MS
Madhuri Suragani
  • Department of Biochemistry, School of Life Sciences, University of Hyderabad, India
Research fields
  • Microbiology
Aggregation Prevention Assay for Chaperone Activity of Proteins Using Spectroflurometry
Authors:  Manish Bhuwan, Madhuri Suragani, Nasreen Z. Ehtesham and Seyed E. Hasnain, date: 01/20/2017, view: 11454, Q&A: 0
The ability to stabilize other proteins against thermal aggregation is one of the major characteristics of chaperone proteins. Molecular chaperones bind to nonnative conformations of proteins.

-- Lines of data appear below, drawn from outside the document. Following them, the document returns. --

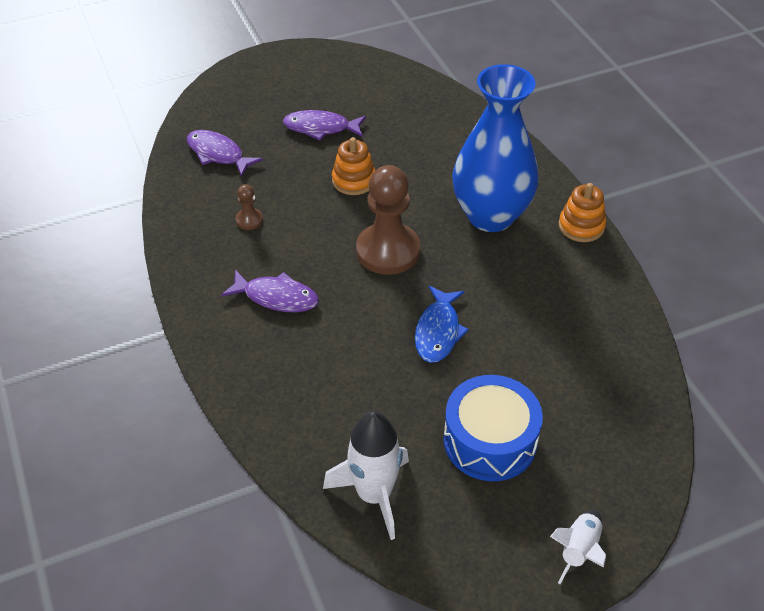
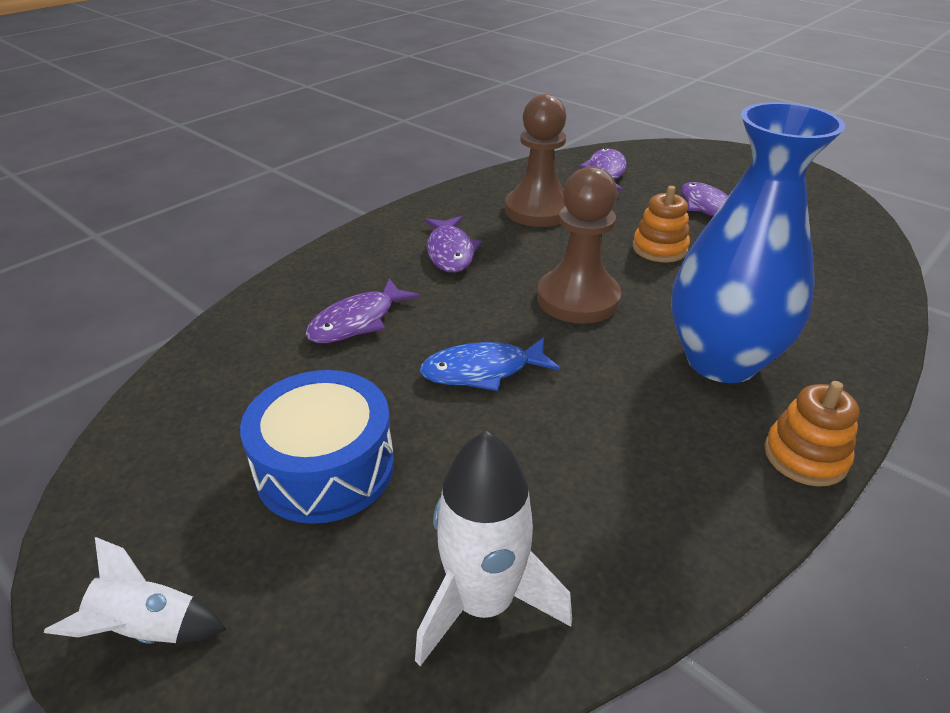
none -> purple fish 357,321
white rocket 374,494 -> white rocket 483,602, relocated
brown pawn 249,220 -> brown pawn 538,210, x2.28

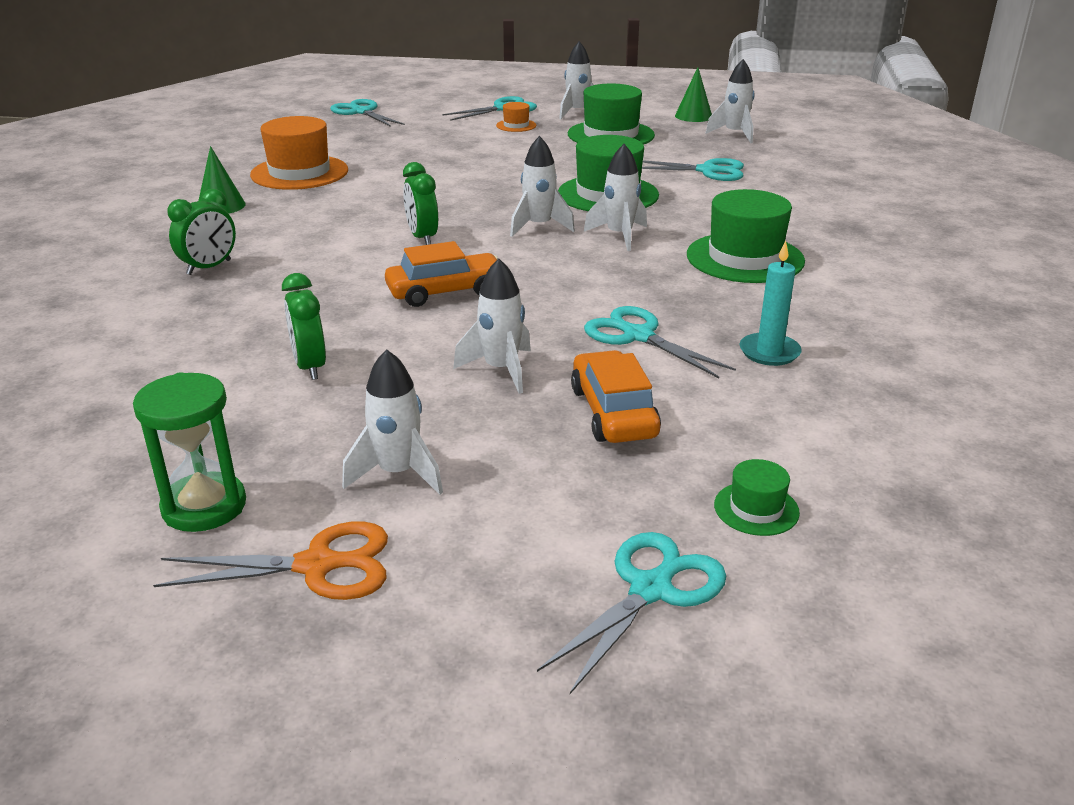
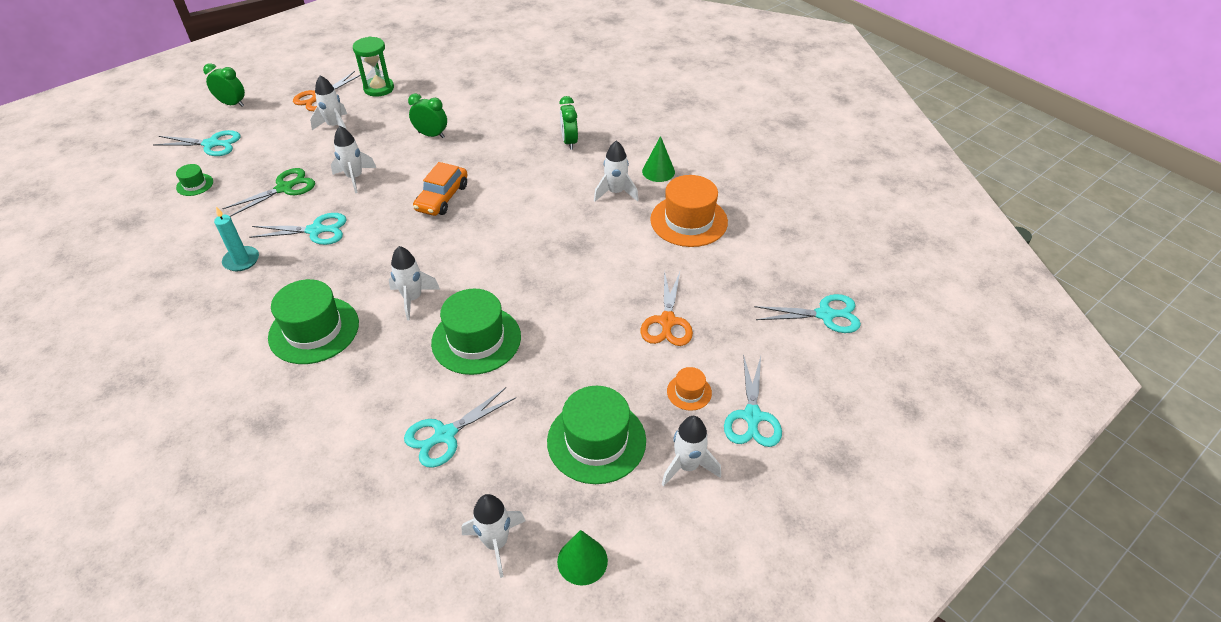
none -> orange scissors 667,322
green clock 422,237 -> green clock 232,104, relocated
white rocket 539,227 -> white rocket 615,193, relocated
orange car 613,412 -> green scissors 285,188
turquoise scissors 651,589 -> turquoise scissors 212,144, 75 degrees counterclockwise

Folding of the substrate is triggered by a dynamic association and dissociation cycles which keep the substrate protein on track of the folding pathway (Figure 1). Usually molecular chaperones exhibit differential affinities with different conformations of the substrate. With the exception of the sHsp family of molecular chaperones, the shift from a high-affinity binding state to the low-affinity release state is triggered by ATP binding and hydrolysis (Haselback and Buchner, 2015). Aggregation prevention assay is a simple, yet definitive assay to determine the chaperone activity of heat labile proteins such as Maltodextrin glucosidase (MalZ), Citrate Synthase (CS) and NdeI. This is based on the premise that proteins with chaperone like activity should prevent protein substrates (MalZ, CS and NdeI) from thermal aggregation. Here, we describe a detailed protocol for aggregation prevention assay using two different chaperone proteins, resistin and MoxR1, identified from our lab. Resistin, a human protein (hRes) and MoxR1 a Mycobacterium tuberculosis protein were analysed for their effect on prevention of MalZ/Citrate Synthase (CS)/NdeI aggregation.


Figure 1. Mechanism of action of molecular chaperones. Citrate synthase folds via increasingly structured intermediates (I1, I2) from the unfolded state (U) to the folded state (N). Under heat shock conditions, this process is reversed.